Обеспеченные поездки, довольно налаженная жизнь, первый сын Игорь, родившийся в 1971-м и постепенно подраставший, новый расширенный круг знакомств, и не только с коллегами «по цеху» – в большинстве своем, иногда при высоком профессионализме, они ограничивали свои интересы работой, заработками и доступными развлечениями, и мне было с ними скучновато; мы стали лучше одеваться (покупали изредка вещи у фарцовщиков), не скупиться на такси, изредка бывать в ресторанах. Марине и тогда все это было не особенно по нраву. Позднее это расхождение в пристрастии к «хорошей жизни» сыграло свою драматическую роль.
«Излишек» денег (лишних, правда, не бывает, и жили мы скромнее, чем могли бы) я начал тратить на коллекцию. В 1976 году мы обменяли нашу однокомнатную, но внушительную квартиру на нескладную трехкомнатную на Кутузовском проспекте, 24, рядом с «брежневским» домом. В процессе обмена – квартира была в одном из подъездов кооператива «Профессоров медицины», встроенного в «цековский дом», – меня четыре месяца проверяли «на лояльность» по биографическим данным. Квартиру мы обновили, затем перестроили, места для картин тьма. Кухня, правда, осталась 4,5 квадратных метра. Это была частично надстройка, одна из первых разрешенных в Москве. Ее прежний владелец, профессор Егоров, был вхож в «верхний эшелон» вождя народов, и, несмотря на это, квартира была некомфортабельная.

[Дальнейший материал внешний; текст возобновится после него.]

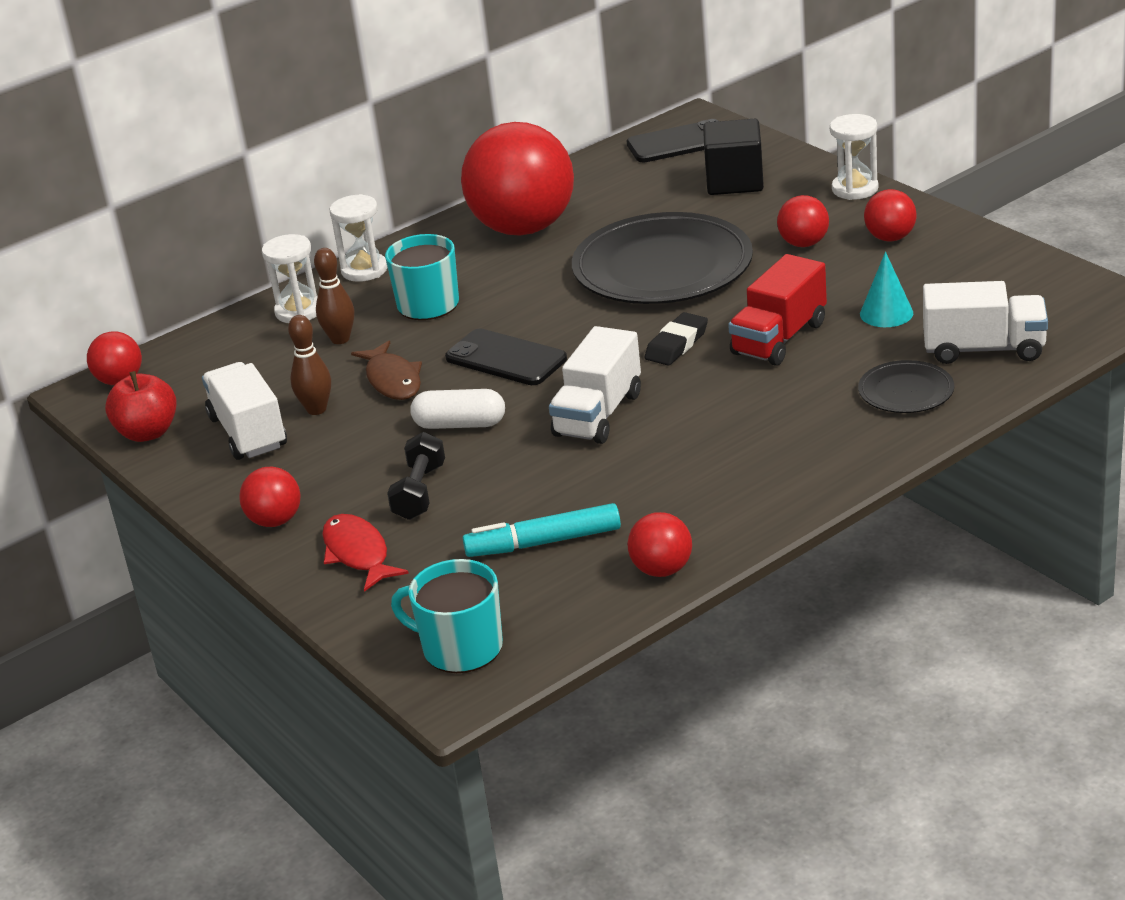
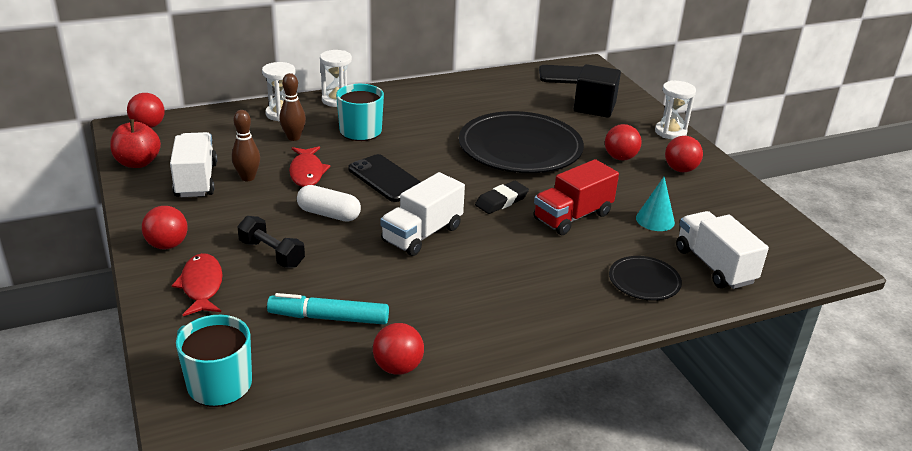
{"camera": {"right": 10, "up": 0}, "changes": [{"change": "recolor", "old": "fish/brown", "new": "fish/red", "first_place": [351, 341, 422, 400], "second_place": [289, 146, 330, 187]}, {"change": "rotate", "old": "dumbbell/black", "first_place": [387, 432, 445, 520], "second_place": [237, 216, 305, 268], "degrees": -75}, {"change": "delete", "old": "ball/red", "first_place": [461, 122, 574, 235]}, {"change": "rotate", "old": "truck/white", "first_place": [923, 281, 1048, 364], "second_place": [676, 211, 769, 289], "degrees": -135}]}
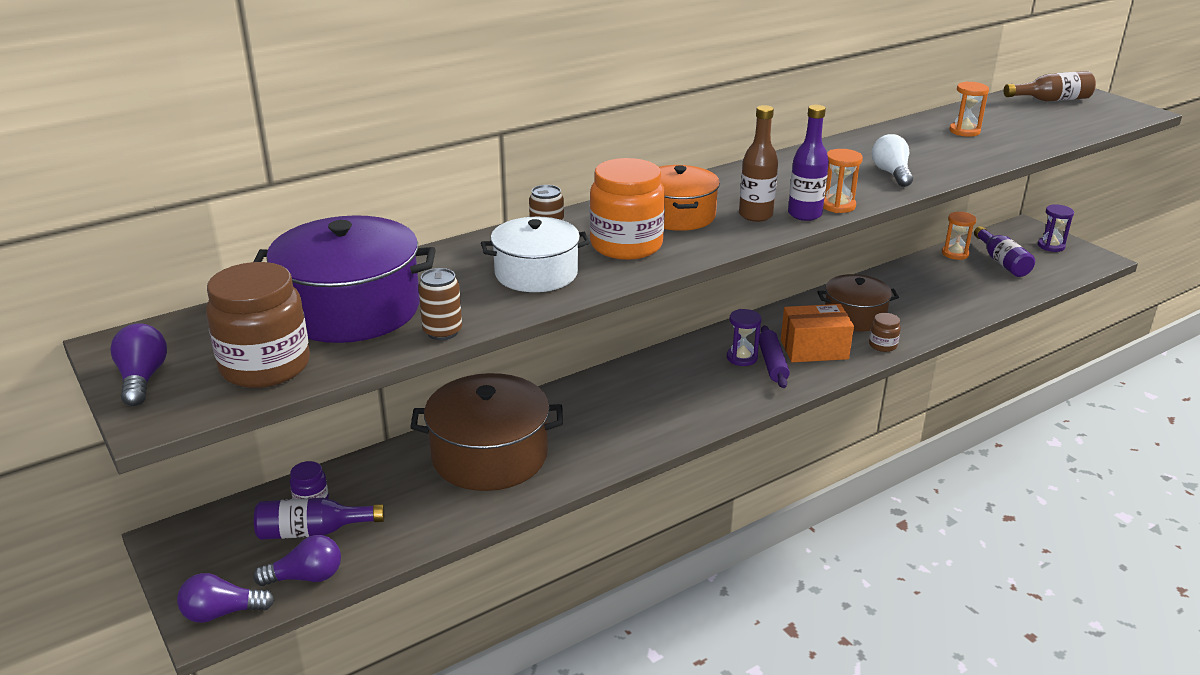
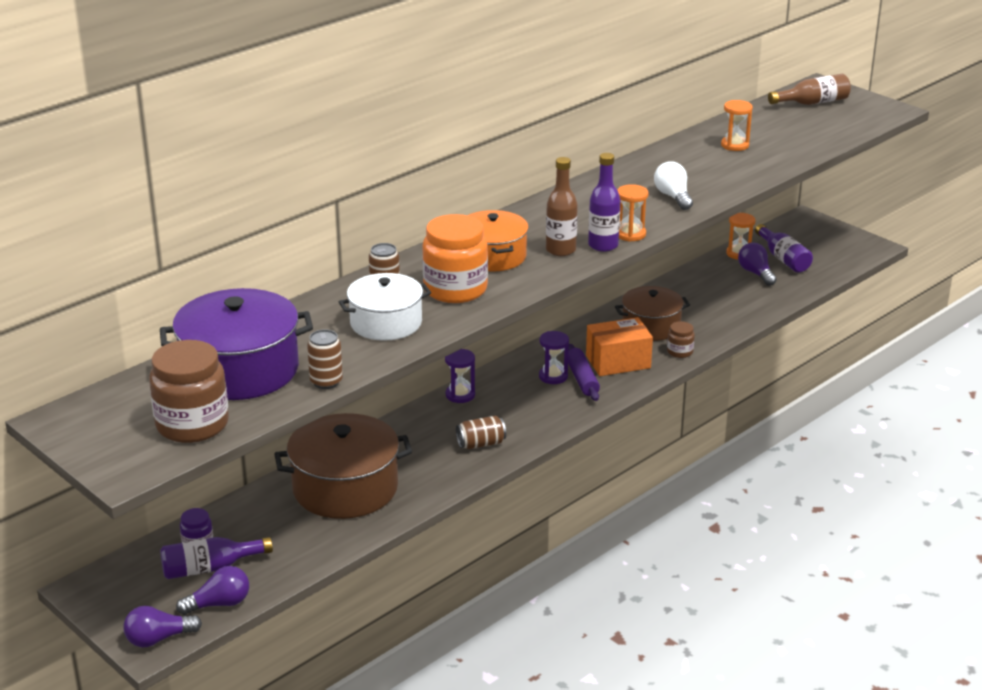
{"camera": {"right": -10, "up": 0}, "changes": [{"change": "move", "old": "light bulb/purple", "first_place": [110, 323, 167, 406], "second_place": [738, 242, 776, 286]}, {"change": "move", "old": "hourglass/purple", "first_place": [1038, 204, 1074, 252], "second_place": [445, 349, 475, 403]}, {"change": "insert", "new": "can/brown", "second_place": [456, 416, 506, 449]}]}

Через несколько лет, добавив еще одну комнату, «выжатую» из чердака, и обустроив почти стометровую площадь, мы превратили ее в «волшебную шкатулку» с карельской березы мебелью, витражами, картинами, висящими от потолка до пола, редкими абрамцевскими вазами и лубками Малевича в коридоре.
Перед приездом на Кутузовский проспект, д. 24, кв. 158 – рядом стоял «брежневский дом» № 26 – мой знакомый художник Сергей Волохов однажды принес удивительный экспонат – работу, подписанную как Михаил Врубель «Царевна Волхова». Известная по Русскому музею, она имела несколько вариантов исполнения. Показанный мне был удивительного качества. До сих пор не знаю, был ли это один из оригиналов Врубеля или блестящая на эту тему импровизация, но денег уже не было, ушли для обмена квартир. Мой второй наставник Ю. С. Торсуев, удивительный знаток коллекционной Москвы, Питера, Киева, далее везде, рассказывал мне, что блестяще имитировал почерк Врубеля художник Замирайло, его современник. До сих пор жалею, что не смог разобраться с этой проблемой.

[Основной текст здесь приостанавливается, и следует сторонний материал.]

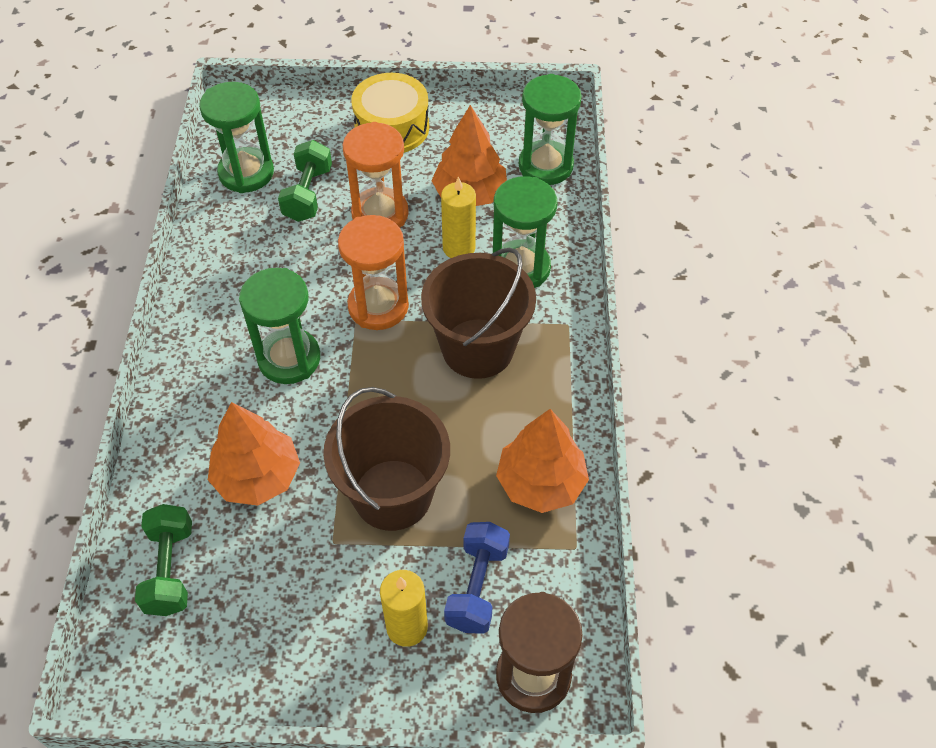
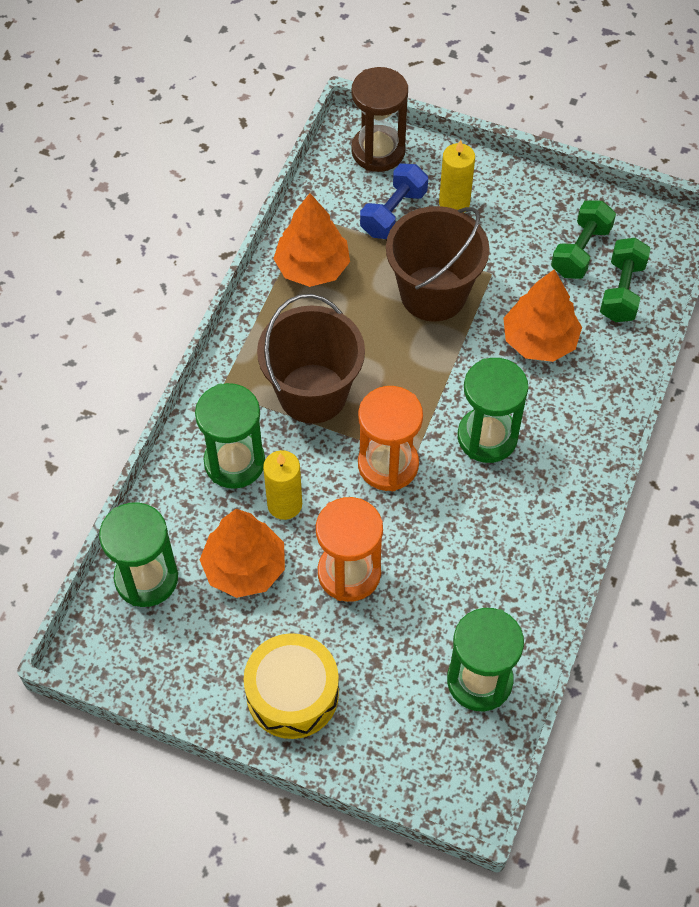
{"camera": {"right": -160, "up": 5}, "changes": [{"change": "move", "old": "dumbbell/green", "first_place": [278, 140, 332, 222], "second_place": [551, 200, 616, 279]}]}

В год переезда на Кутузовский на втором этаже нашего подъезда распродавалась коллекция Дмитрия Российского, говорят, лечившего еще Ленина, но разбогатевшего после войны (не гражданской) на лечении венерических заболеваний вернувшихся с победой бойцов, в основном офицерского состава. Расплачивались по желанию лечащего врача они произведениями искусства – копейки стоили, достались задарма. Когда я первый раз попал в эту квартиру с высокими потолками, все три (четыре?) комнаты были завалены мебелью красного дерева и «карелкой», бронзой, курительными трубками, статуэтками и картинами, картинами, картинами до потолка со снятыми и выброшенными подрамниками.